Ciò detto, è chiaro che esistono in editoria persone assai competenti, appassionate, puntuali, sorprendenti; ed esistono persone con competenze e incarichi editoriali, le quali hanno una storia personale e una consumata esperienza, alle quali è facile volere tanto bene, con cui si possono fare scherzi divertentissimi, che ti sopportano e che tu sopporti, che ti fanno lo sgambetto umano o ti tirano la pugnalata alla spalla periartritica. Costoro non si vantano mai del proprio mestiere e tantomeno si fregiano dell’etichetta di editor: giuro, mai una volta li ho ascoltati o letti nell’enunciazione di un simile sketch alla Lillo&Greg.

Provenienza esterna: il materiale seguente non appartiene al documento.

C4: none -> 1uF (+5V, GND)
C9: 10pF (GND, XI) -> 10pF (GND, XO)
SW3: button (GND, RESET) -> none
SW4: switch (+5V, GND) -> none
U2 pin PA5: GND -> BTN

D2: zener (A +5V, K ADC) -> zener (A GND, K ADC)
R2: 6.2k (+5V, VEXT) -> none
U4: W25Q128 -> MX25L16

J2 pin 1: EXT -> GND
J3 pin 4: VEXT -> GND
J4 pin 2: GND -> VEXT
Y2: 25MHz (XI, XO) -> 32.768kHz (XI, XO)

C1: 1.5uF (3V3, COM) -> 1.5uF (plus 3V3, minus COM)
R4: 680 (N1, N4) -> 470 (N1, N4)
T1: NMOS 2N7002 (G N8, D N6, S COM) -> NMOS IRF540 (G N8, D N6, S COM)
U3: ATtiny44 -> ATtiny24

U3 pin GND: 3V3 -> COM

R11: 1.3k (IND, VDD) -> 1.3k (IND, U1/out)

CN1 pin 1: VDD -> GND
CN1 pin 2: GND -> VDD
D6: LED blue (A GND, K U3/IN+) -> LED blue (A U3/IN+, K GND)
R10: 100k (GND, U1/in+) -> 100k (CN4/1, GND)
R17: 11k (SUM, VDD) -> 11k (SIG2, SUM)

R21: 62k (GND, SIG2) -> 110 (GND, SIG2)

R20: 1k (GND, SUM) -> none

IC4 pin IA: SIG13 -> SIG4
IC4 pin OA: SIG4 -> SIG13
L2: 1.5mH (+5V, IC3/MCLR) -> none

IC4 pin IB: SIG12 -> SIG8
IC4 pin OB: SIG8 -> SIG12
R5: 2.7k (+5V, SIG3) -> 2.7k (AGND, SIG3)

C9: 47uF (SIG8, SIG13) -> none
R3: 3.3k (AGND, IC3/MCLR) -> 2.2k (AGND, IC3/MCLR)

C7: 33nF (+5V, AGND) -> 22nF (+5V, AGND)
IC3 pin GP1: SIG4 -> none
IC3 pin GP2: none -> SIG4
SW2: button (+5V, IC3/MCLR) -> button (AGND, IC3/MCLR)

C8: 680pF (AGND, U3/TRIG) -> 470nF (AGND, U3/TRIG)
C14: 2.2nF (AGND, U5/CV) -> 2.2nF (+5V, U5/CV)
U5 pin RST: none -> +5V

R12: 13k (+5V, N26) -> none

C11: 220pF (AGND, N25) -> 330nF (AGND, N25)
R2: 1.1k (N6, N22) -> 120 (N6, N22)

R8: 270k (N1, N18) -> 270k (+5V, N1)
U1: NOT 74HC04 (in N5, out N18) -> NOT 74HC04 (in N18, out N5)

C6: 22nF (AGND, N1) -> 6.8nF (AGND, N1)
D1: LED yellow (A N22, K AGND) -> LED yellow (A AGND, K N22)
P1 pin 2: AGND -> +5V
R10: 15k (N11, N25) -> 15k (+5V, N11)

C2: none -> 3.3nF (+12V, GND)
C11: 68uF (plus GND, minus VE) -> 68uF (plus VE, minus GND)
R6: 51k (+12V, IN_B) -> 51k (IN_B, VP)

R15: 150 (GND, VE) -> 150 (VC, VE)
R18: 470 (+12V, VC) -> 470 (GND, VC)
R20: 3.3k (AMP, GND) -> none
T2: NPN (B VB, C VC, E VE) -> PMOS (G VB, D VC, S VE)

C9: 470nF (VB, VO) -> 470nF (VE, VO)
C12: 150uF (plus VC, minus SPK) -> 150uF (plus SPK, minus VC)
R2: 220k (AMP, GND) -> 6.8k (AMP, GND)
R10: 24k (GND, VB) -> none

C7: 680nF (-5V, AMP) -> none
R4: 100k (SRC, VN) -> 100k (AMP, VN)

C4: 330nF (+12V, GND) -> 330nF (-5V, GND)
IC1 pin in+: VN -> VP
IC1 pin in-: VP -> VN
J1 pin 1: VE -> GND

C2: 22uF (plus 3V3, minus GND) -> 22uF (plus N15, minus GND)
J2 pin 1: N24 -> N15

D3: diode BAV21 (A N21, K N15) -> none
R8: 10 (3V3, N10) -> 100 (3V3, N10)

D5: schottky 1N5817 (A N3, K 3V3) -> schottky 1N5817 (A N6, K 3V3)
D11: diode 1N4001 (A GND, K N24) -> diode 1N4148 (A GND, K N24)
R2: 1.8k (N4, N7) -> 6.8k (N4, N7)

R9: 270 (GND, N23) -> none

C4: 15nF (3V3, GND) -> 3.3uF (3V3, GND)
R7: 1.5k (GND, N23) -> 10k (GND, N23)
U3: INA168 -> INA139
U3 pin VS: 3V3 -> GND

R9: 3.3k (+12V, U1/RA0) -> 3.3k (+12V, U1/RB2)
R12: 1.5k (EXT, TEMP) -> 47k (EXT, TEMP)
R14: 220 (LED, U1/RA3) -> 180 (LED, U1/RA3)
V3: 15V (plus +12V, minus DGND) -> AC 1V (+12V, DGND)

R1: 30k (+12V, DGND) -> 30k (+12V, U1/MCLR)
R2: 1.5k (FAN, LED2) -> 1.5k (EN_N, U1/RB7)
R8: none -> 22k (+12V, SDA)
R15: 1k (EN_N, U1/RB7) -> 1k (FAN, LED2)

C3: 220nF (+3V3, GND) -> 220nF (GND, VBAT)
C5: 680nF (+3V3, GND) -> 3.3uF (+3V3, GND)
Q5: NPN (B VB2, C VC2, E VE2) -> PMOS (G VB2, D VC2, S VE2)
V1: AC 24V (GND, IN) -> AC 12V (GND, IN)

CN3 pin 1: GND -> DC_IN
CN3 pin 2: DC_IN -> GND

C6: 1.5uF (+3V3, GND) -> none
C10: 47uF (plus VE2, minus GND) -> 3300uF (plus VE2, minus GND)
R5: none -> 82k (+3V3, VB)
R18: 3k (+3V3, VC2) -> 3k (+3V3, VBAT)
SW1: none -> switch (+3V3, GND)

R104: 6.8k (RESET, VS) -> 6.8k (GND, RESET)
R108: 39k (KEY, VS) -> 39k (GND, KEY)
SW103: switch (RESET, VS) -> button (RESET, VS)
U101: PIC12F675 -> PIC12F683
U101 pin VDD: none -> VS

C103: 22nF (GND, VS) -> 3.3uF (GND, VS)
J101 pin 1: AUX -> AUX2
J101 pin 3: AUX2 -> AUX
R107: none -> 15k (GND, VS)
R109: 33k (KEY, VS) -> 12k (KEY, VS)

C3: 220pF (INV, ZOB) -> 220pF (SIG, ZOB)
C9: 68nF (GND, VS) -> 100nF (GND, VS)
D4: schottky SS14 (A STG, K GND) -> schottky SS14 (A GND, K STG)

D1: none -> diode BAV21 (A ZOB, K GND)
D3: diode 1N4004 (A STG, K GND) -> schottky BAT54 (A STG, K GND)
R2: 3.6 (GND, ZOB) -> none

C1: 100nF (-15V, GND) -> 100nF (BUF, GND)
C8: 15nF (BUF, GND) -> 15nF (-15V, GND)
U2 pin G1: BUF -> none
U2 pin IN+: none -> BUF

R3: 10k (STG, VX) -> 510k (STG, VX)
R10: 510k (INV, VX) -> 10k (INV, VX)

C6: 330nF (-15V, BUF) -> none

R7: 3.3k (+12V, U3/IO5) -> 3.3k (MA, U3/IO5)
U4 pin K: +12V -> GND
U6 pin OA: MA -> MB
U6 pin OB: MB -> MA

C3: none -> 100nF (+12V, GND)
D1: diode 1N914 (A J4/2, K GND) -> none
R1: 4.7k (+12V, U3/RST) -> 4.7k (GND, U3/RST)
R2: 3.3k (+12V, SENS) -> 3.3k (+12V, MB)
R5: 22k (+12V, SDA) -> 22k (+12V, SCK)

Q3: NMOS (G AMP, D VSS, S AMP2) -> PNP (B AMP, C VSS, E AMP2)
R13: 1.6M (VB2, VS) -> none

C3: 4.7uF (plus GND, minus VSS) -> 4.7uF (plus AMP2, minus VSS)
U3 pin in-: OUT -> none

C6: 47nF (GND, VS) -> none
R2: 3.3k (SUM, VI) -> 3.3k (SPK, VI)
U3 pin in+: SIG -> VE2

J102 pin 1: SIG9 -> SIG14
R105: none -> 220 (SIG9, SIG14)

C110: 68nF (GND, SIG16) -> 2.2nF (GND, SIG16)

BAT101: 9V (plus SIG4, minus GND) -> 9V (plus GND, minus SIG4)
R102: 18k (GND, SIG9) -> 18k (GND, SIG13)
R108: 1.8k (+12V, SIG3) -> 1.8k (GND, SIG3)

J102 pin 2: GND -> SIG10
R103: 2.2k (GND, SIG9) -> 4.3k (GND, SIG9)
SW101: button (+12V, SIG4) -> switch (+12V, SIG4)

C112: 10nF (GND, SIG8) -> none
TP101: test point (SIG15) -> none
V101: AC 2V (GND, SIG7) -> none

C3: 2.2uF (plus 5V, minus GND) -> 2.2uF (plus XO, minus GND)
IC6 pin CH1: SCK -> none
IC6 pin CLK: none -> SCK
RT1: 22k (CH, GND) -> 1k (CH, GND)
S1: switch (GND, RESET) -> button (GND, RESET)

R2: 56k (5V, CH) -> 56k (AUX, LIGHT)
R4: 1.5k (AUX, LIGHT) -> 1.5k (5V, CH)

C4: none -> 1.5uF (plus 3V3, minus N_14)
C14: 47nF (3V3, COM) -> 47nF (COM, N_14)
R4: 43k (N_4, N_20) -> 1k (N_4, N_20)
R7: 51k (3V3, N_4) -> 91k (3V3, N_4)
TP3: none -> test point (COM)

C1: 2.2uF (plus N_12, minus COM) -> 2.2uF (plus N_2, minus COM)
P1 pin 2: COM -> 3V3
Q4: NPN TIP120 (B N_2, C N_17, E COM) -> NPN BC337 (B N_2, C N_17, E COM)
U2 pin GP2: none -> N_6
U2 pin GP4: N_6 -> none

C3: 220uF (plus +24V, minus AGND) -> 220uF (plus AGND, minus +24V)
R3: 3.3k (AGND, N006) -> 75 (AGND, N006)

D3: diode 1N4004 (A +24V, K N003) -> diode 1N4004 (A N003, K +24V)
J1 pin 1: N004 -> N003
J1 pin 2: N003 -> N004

Però eccoli che si avanzano, il diciassettesimo stato, o ventinovesimo, o giù di lì, compatti e risoluti come un sol uomo che però è psicotico, eccoli a dozzine, ma una dozzina e non più, coi loro abiti che stanno tra Fabio Novembre e Paulo Coelho, eccoli che incedono, convinti di poterlo fare, neppure convinti ma allevati a poterlo fare, sapendo che non esiste nessun Carmelo Bene a sbarrargli la strada mentre sta andando a prendere un bombolone per se stesso in un pomeriggio caldo e mediterraneo…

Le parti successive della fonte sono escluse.